Сеновал оказался тут же, в доме, на чердаке; мы взобрались туда по приставной лестнице. В потемках, наугад, расстелили на сене телогрейки и мою штормовку, в головах бросили наш небольшой мешок с теплыми вещами, рулеткой и папкой, потом спустились и, присев на крыльце, закурили перед сном. Появился Ваня:
– Может, клуб наш хотите посмотреть?
Даже в густых уже сумерках я почувствовал, как ему хочется, чтобы мы с ним пошли.
– Пошли, Боб?
– Чего я там не видел?
– Пошли-пошли!
Клуб размещался в бывшем поповском доме – в избе, которая была чуть больше и лучше остальных. На крыльце сидели несколько девушек лет пятнадцати-шестнадцати, и бегали, задирая их, мальчишки. Ваня широко повел рукой:
– Вот наша молодежь.
Нас разглядывали и пересмеивались. Ваня отомкнул замок на двери, и мы вместе с «молодежью» ввалились. Зажгли две керосиновые лампы. Вдоль бревенчатых стен стояли лавки. Одна стена была выпилена посередине, и комната за ней с поднятым полом служила сценой.

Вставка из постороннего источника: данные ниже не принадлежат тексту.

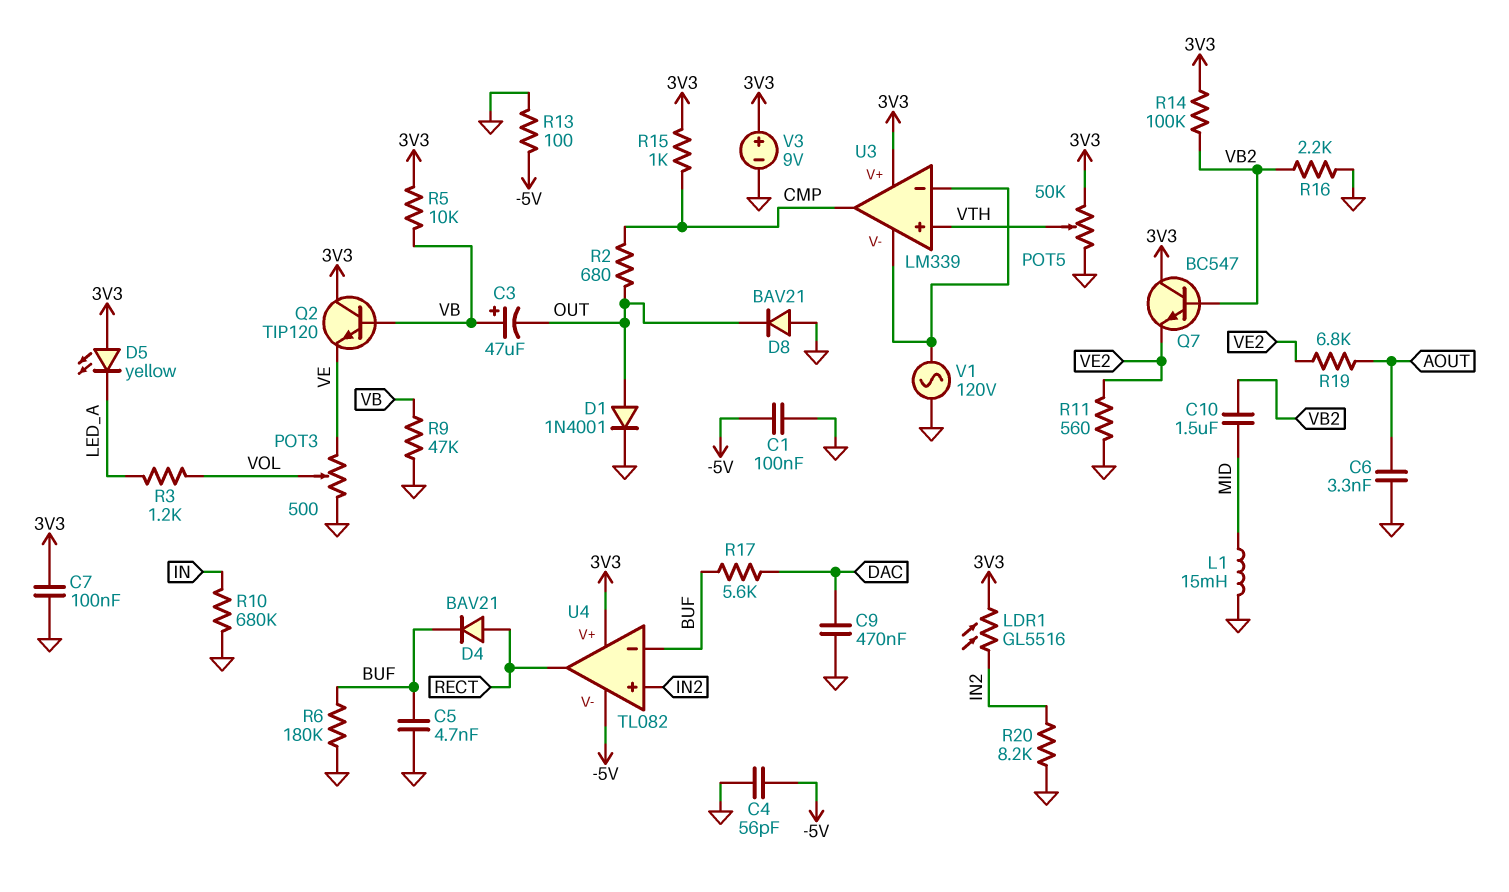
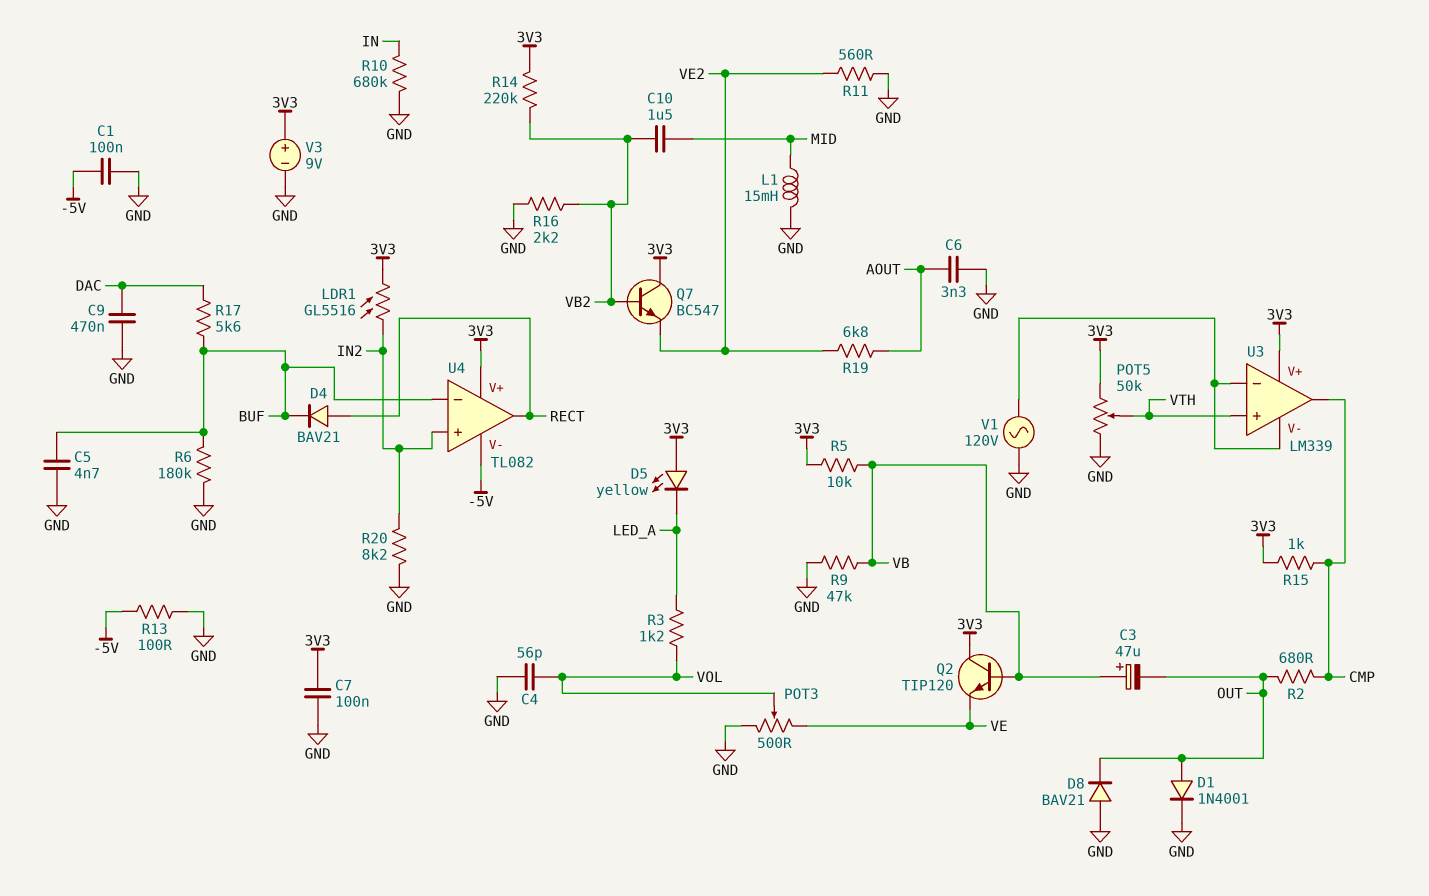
C4: 56pF (-5V, GND) -> 56pF (GND, VOL)
R14: 100k (3V3, VB2) -> 220k (3V3, VB2)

– Там и зарезался наш поп, когда церковь закрыли, – сообщили нам мальчишки. – Косой зарезался.
– Не косой, а ножом. Горло себе перерезал.
– А под церковью он, говорят, клад спрятал перед смертью. Только найти никто не может.
– Говорят, он сам иногда приходит и проверяет, цело ли. И плачет по ночам.
– А чего ж он плачет?
– Кто его знает… Жалко, наверное, что без дела лежит.